Localized depletion of O-18 and C-13 in a thin subhorizontal marble
layer in the Adamello contact aureole, Southern Alps, Italy, resulted
from fluid infiltration focused along a crosscutting dike. Values of
delta(18)O and delta(13)C in calcite from the 1 m long profile decrease
systematically from sedimentary values of delta(18)O = 22 parts per
thousand (SMOW) and delta(13)C = 0 parts per thousand (PDB) to
delta(18)O = 12.5 parts per thousand and delta(13)C approximate to -7
parts per thousand near the dike. The presence of clinozoisite and
garnet in the 5-15 cm thick marble layers near the granodiorite dike
indicates H2O-rich fluid conditions (X(CO2) approximate to 0.001).
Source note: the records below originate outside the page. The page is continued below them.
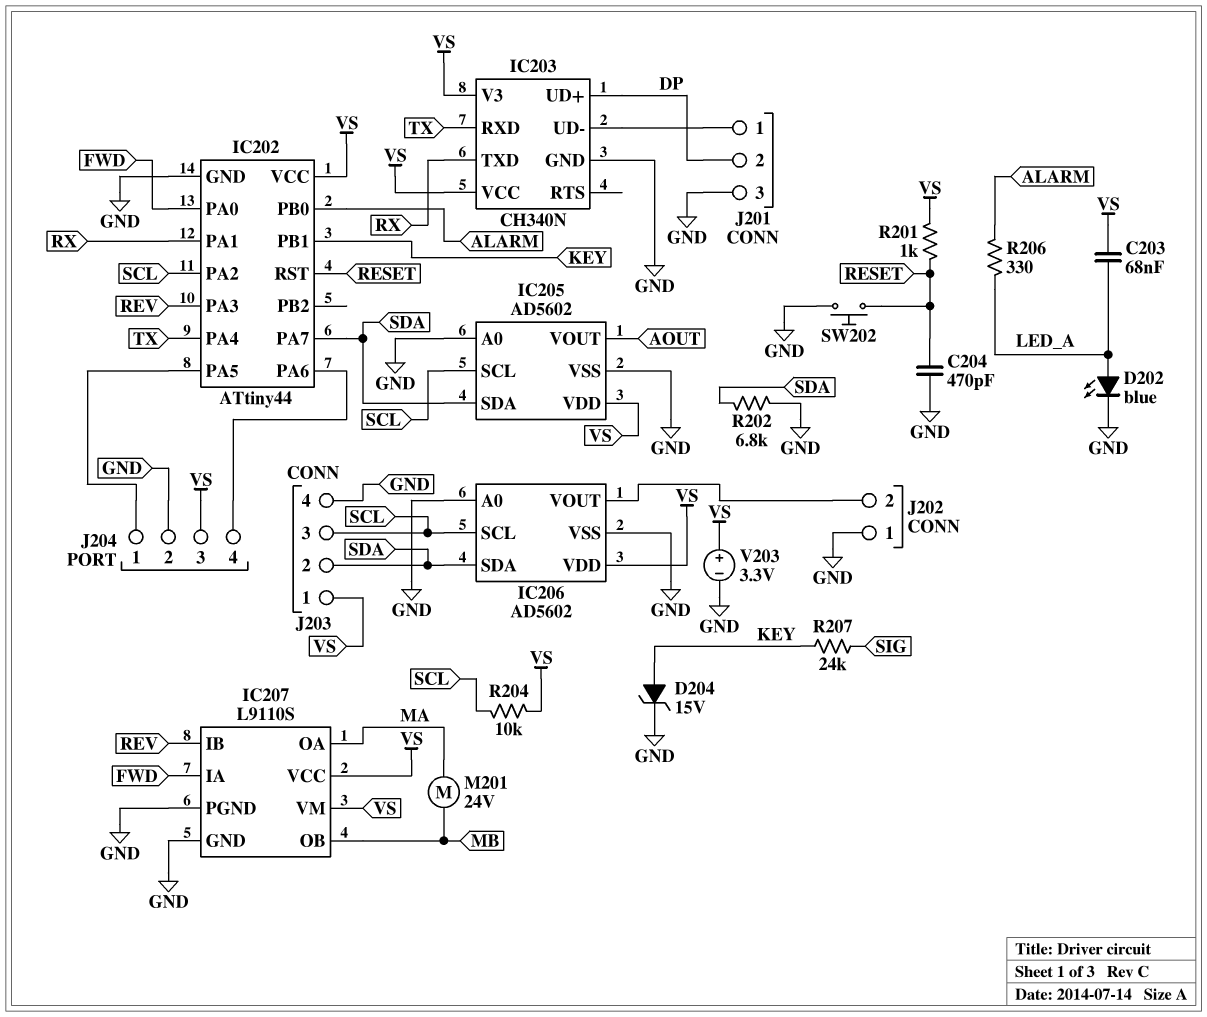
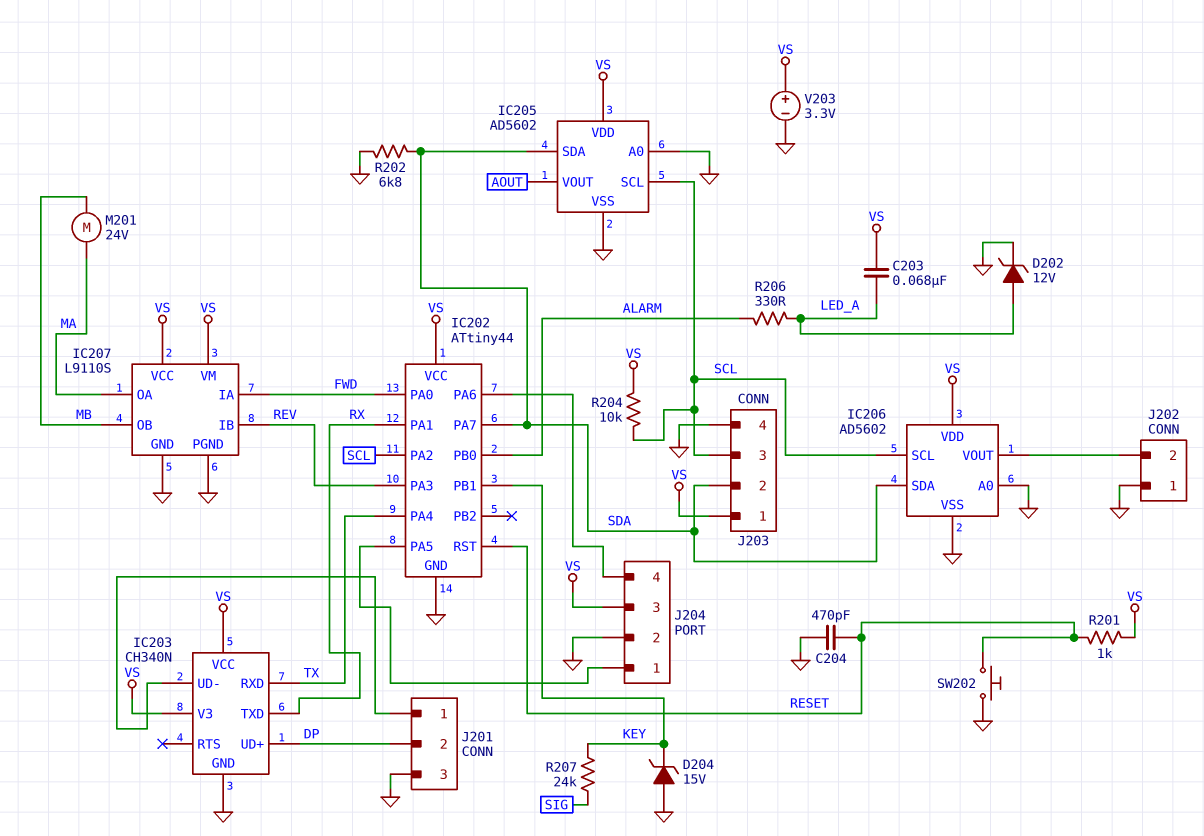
D202: LED blue (A LED_A, K GND) -> zener 12V (A LED_A, K GND)
D204: zener 15V (A KEY, K GND) -> zener 15V (A GND, K KEY)

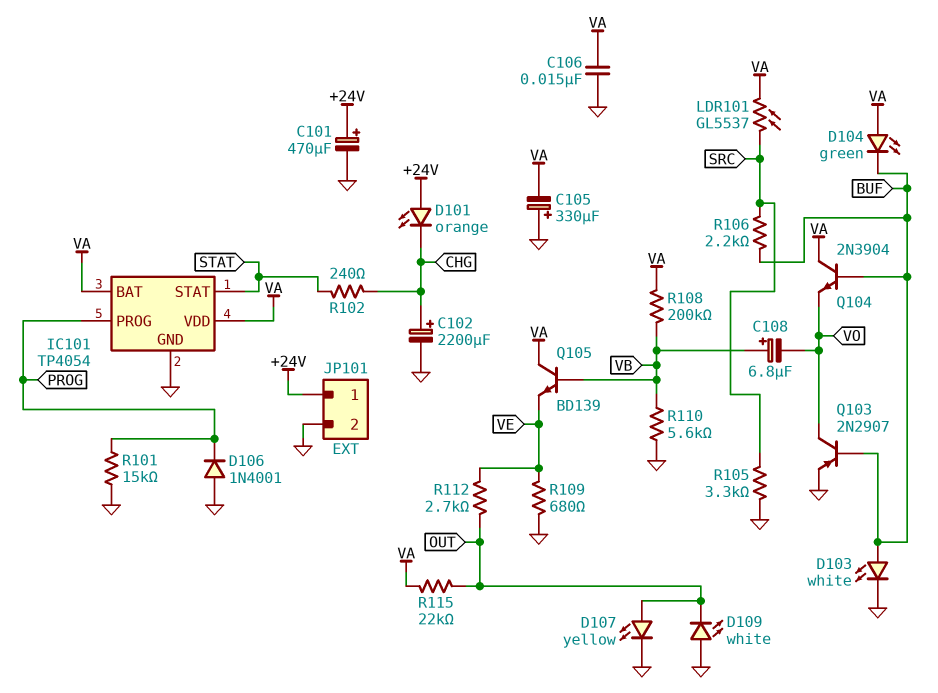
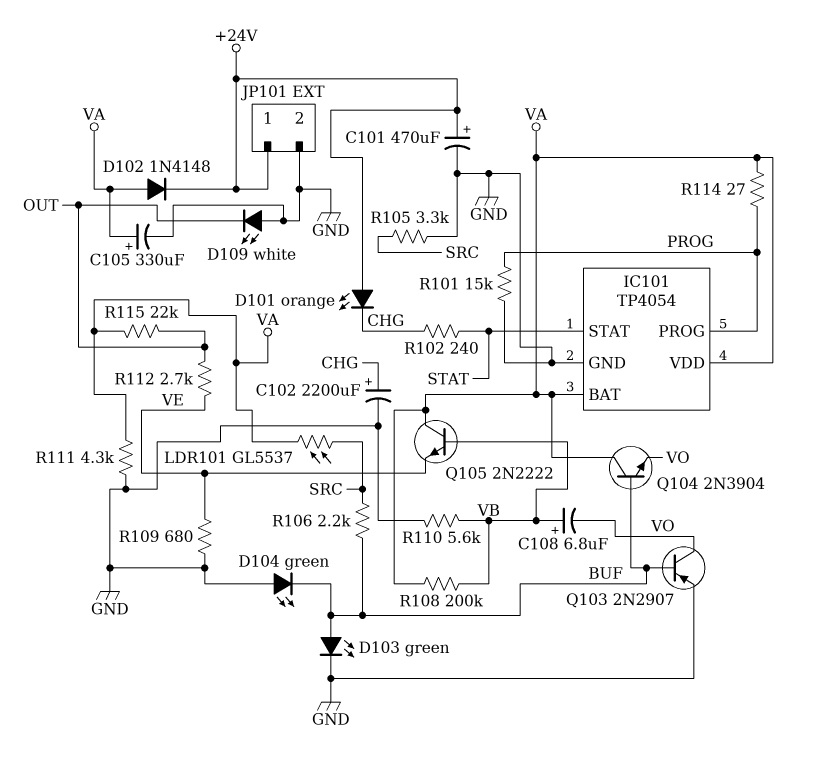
C105: 330uF (plus GND, minus VA) -> 330uF (plus VA, minus GND)
C106: 15nF (GND, VA) -> none
D102: none -> diode 1N4148 (A VA, K +24V)
D103: LED white (A BUF, K GND) -> LED green (A BUF, K GND)
D104: LED green (A VA, K BUF) -> LED green (A GND, K BUF)
D106: diode 1N4001 (A GND, K PROG) -> none
D107: LED yellow (A OUT, K GND) -> none
Q105: NPN BD139 (B VB, C VA, E VE) -> NPN 2N2222 (B VB, C VA, E VE)
R111: none -> 4.3k (GND, VA)
R114: none -> 27 (PROG, VA)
The O and C isotope profiles were compared with one- and two-dimensional
models of advective-dispersive isotope transport. Individually the
isotope profiles fit one-dimensional transport models well. However
one-dimensional models, using equilibrium fluid-rock exchange or a
kinetic formulation, do not explain the relative locations or shapes of
the two isotope-exchange profiles given the petrologic constraint of
X(CO2) approximate to 0.01 for the infiltrating fluid. Excellent
agreement with the delta(18)O and delta(13)C data is obtained using a
two-dimensional model that specifies (1) a high-permeability zone in
marble near the dike that focuses fluid flow parallel to the dike and
(2) a lower permeability zone in marble away from the dike where isotope
exchange is dominated by molecular diffusion. The combined constraints
imposed by phase equilibria and two isotope tracers allow
two-dimensional fluid how to be inferred from one-dimensional data. The
results emphasize that isotope distributions resulting from
multidimensional flow may fortuitously fit one-dimensional transport
models if isotope tracers are considered independently. The use of
multiple tracers coupled to fluid-composition constraints is therefore
essential to discriminate between various transport models.